All my latest developments (master, klas/vectorization, heterogeneous, unweighting etc) are all in epoch1/eemumu. It was my mistake not to base this on epoch2/eemumu.

Luckily, the changes that have been made in epoch2/eemumu since its initial creation are relatively few.

As agree with @roiser on Friday, I will essentially merge those epoch2 changes into epoch1. I proposed to also upgrade epoch2 to the level of epoch1, but we agreed that it is better to use epoch1/eemumu as the basis, and eventually use this to backport to MG and create epoch3.

We also agreed that I will self-merge essentially all of this stuff, as there is quite a bit to be done. I will try to document here what I am doing and why.

There are essentially two things to be ported

The initial differences between epoch2 and epoch1 when epoch2 was created.
The new changes on top of epoch2 over time.
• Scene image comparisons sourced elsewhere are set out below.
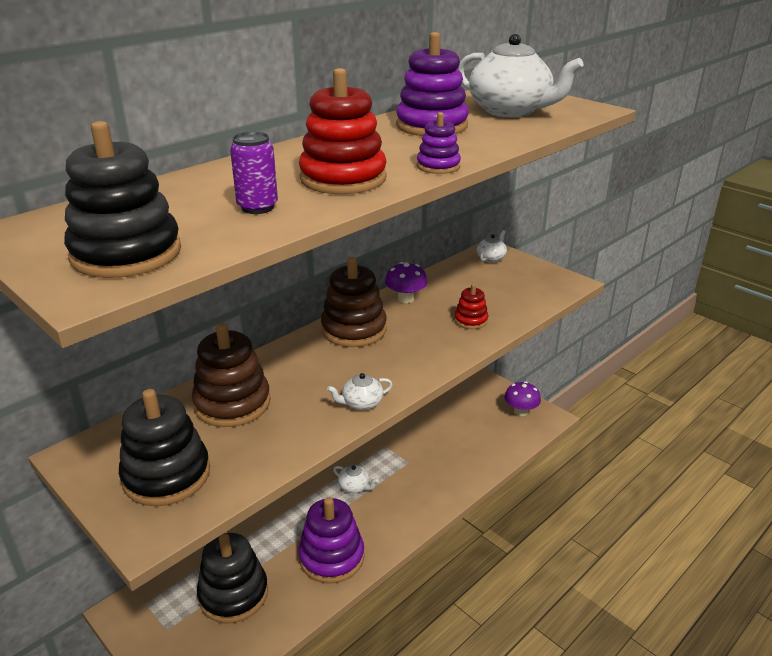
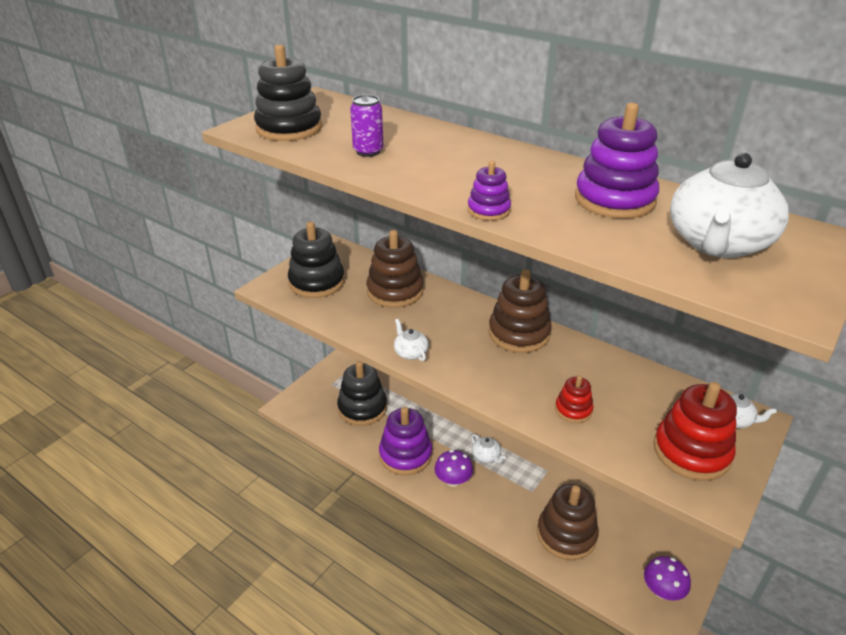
camera: 80 degrees right, 5 degrees up
(343, 179) = (438, 173): red stacking toy -> red stacking toy (691, 452)
(355, 487) = (486, 456): white teapot -> white teapot turned 60 degrees counterclockwise
(405, 298) = (593, 359): purple mushroom -> purple mushroom (453, 480)
(462, 451) = (566, 534): none -> brown stacking toy

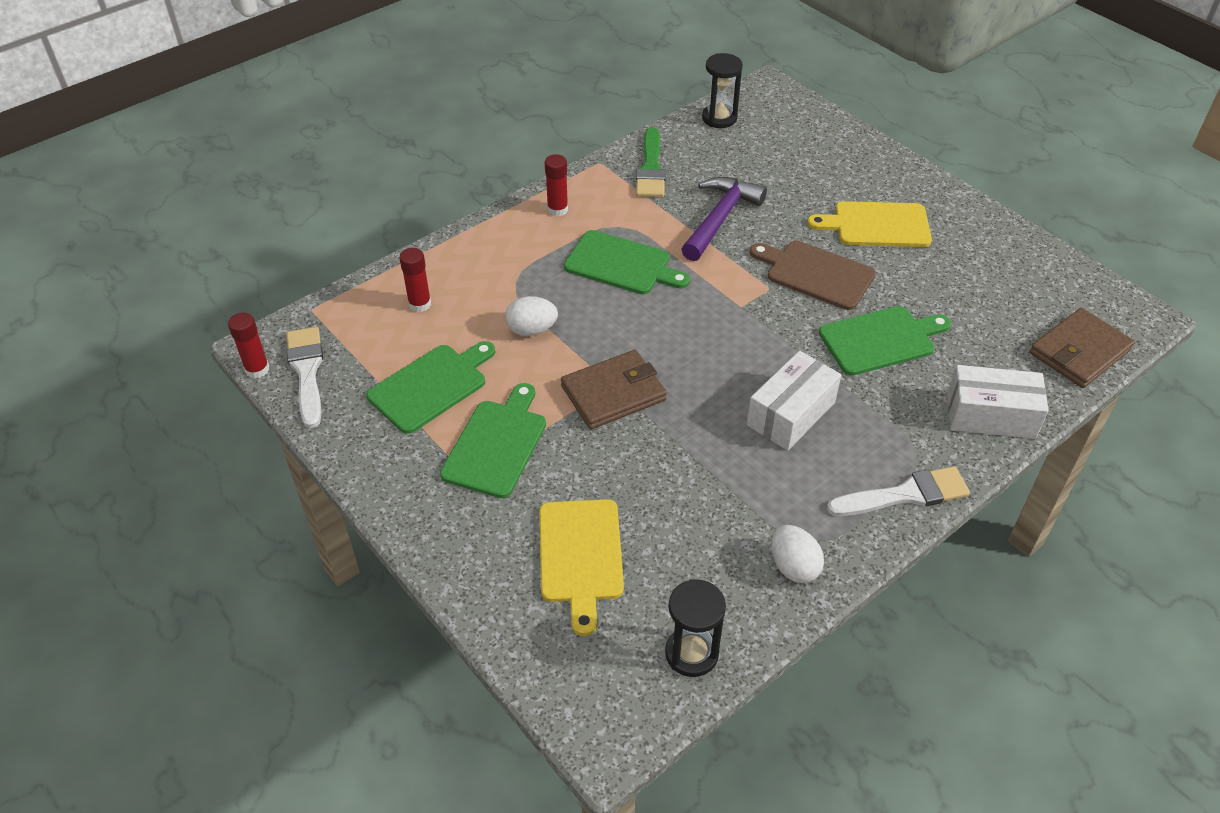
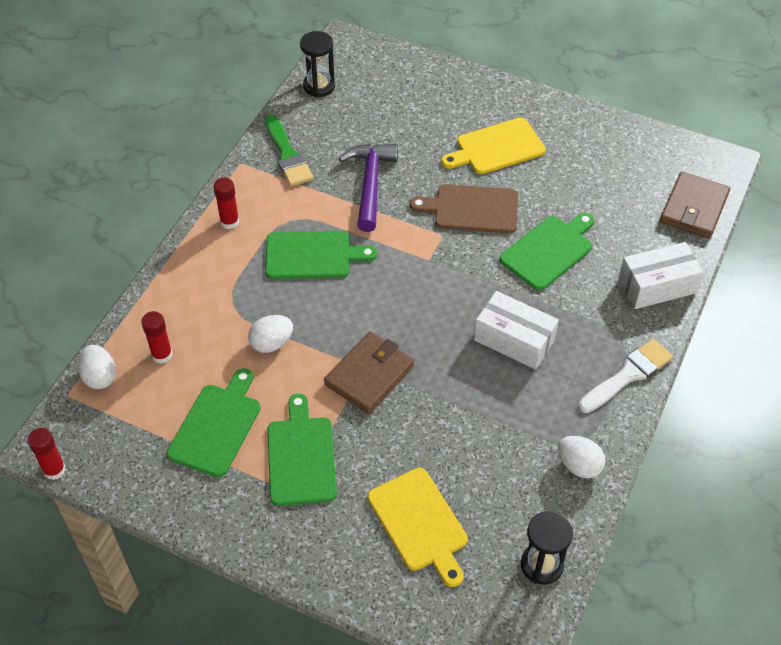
camera: 25 degrees left, 5 degrees up
(307, 372) = (101, 455): white brush -> none
(350, 303) = (100, 377): none -> white egg
(791, 414) = (514, 340): white box -> white box turned 75 degrees counterclockwise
For reference, the latter are these, quite few

[avalassi@itscrd70 bash] ~/GPU2020/madgraph4gpuTer/epoch2/cuda/ee_mumu> git diff upstream/master [avalassi@itscrd70 bash] ~/GPU2020/madgraph4gpuTer/epoch2/cuda/ee_mumu> git log .
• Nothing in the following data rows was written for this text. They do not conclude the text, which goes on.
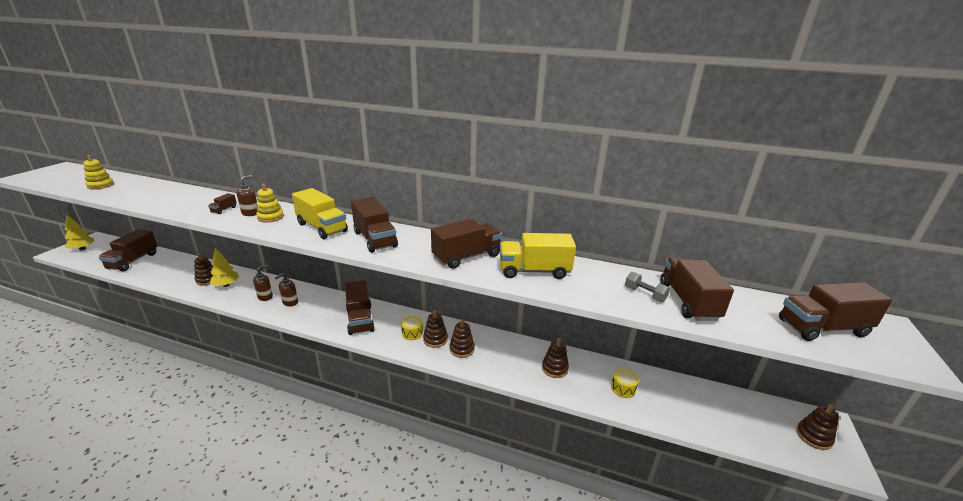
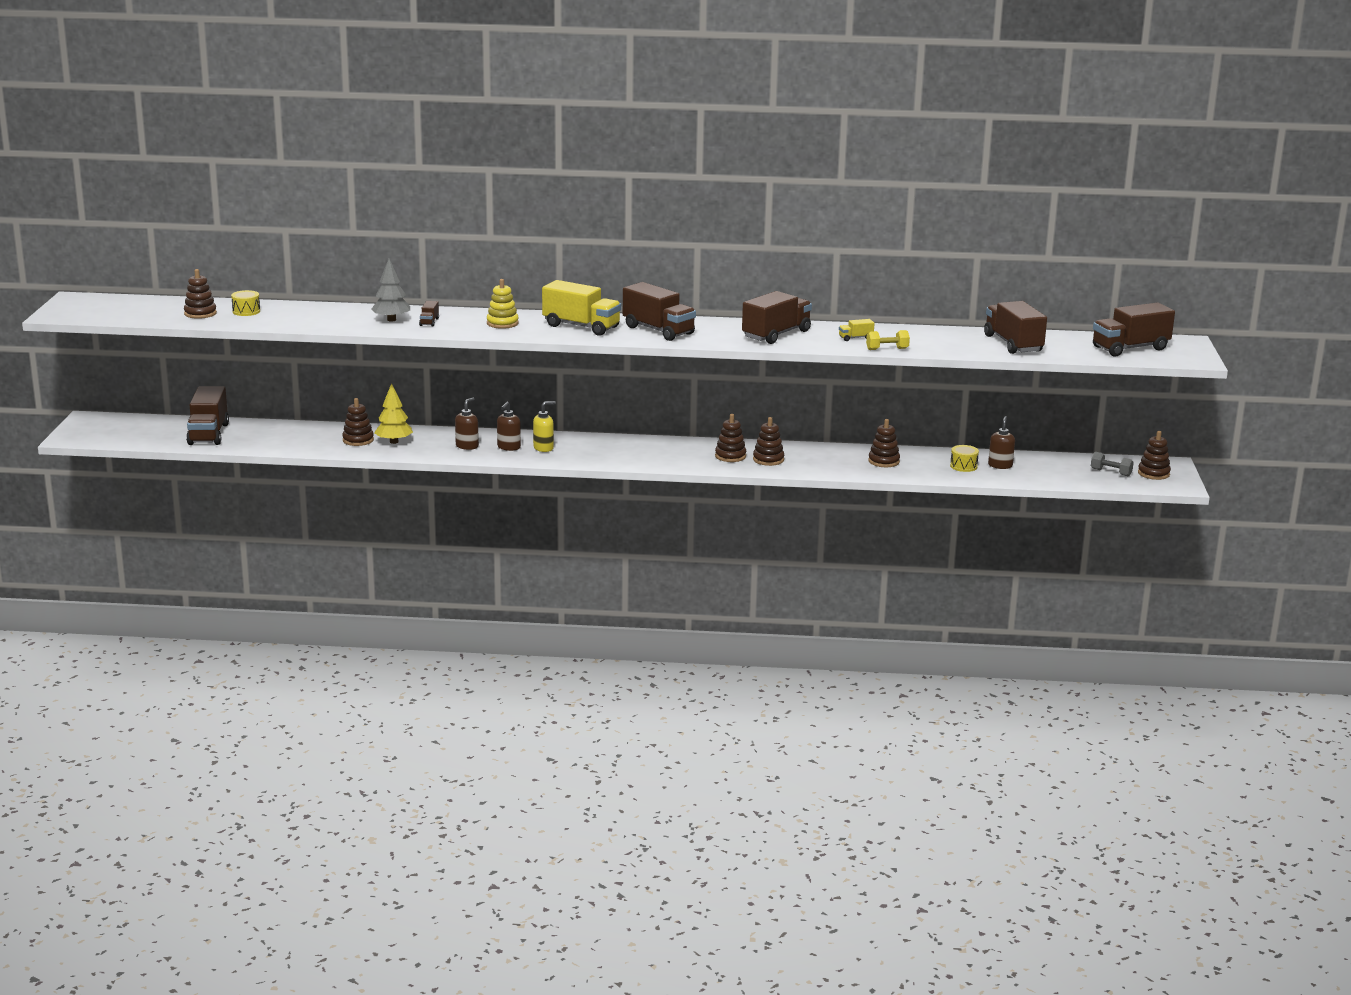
camera: 15 degrees left, 5 degrees down
(82, 249) = (98, 430): yellow tree -> none
(100, 185) = (200, 313): yellow stacking toy -> brown stacking toy
(203, 204) = (391, 320): none -> grey tree
(250, 213) = (470, 322): brown soap dispenser -> brown soap dispenser (1000, 465)
(312, 307) = (543, 448): none -> yellow soap dispenser
(360, 319) = (620, 451): brown truck -> none
(412, 333) = (697, 454): yellow drum -> yellow drum (246, 311)
(534, 271) = (855, 338): yellow truck -> yellow truck, size x0.44
(556, 291) = (887, 349): none -> yellow dumbbell
(644, 294) = (972, 343): grey dumbbell -> grey dumbbell (1111, 472)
commit ff021bdfafa5068b841fbd1754052524270301b2 Author: Stephan Hageboeck stephan.hageboeck@cern.ch Date: Wed Dec 16 18:22:26 2020 +0100

[ep2 cuda eemm] Port fixes in Makefile to epoch2.

commit 57497a79292cf0616e04ab9b866bba305eb93f54 Author: Stephan Hageboeck stephan.hageboeck@cern.ch Date: Wed Dec 16 17:05:24 2020 +0100

[ep2 cuda eemm] Port CUDA tests to epoch2.
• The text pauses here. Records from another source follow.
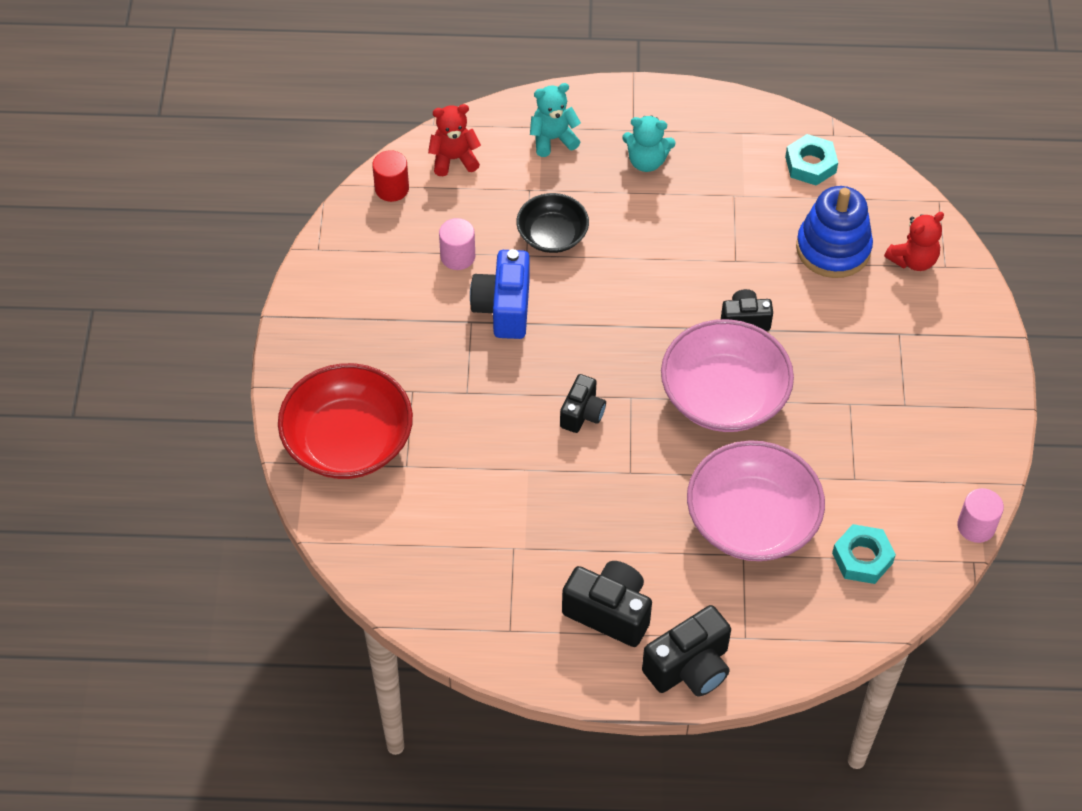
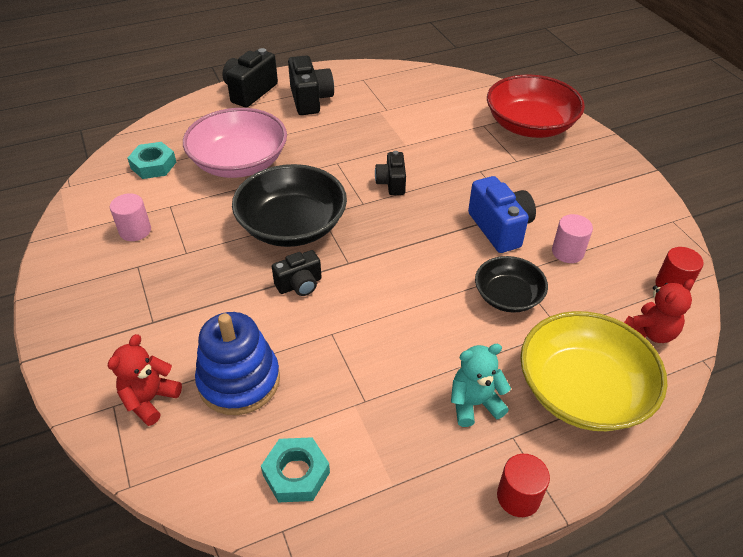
camera: 155 degrees right, 10 degrees down
(553, 139) = (582, 390): turquoise teddy bear -> yellow bowl
(609, 612) = (310, 100): black camera -> black camera turned 105 degrees counterclockwise
(657, 95) = (518, 497): none -> red cylinder
(724, 395) = (292, 226): pink bowl -> black bowl
(976, 526) = (68, 205): pink cylinder -> pink cylinder (135, 231)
commit 05d3a6f8de663db276b4755785d0713b27b043bd Author: Olivier Mattelaer olivier.mattelaer@uclouvain.be Date: Wed Dec 2 13:52:59 2020 +0100

port into MG5aMC the change from https://github.com/madgraph5/madgraph4gpu/pull/78

commit a6c18e2715bfa5b39727ba6407031f6c7633ab78 Author: Olivier Mattelaer olivier.mattelaer@uclouvain.be Date: Mon Nov 30 23:26:50 2020 +0100

cpp compilation is working

commit a683a247e13d3aedc88f62c7d3f20aefde6943d5 Author: Olivier Mattelaer olivier.mattelaer@uclouvain.be Date: Sun Nov 29 21:38:08 2020 +0100

fix issue with ixxxx

commit 389aaaa72343ad05f83168bc4fbd390ccee013e0 Author: Olivier Mattelaer olivier.mattelaer@uclouvain.be Date: Fri Nov 27 10:28:45 2020 +0100

adding json info/ more plot from PR#61

commit c092e9a053e7f037791f25462fcf8598232fab49 Author: Olivier Mattelaer olivier.mattelaer@uclouvain.be Date: Thu Nov 26 20:59:28 2020 +0100

first version of ee_mumu coming from madgraph --some PR still need to be included here

I merged the first batch of changes from PR #140 : clean up and rename files in epoch2/eemumu.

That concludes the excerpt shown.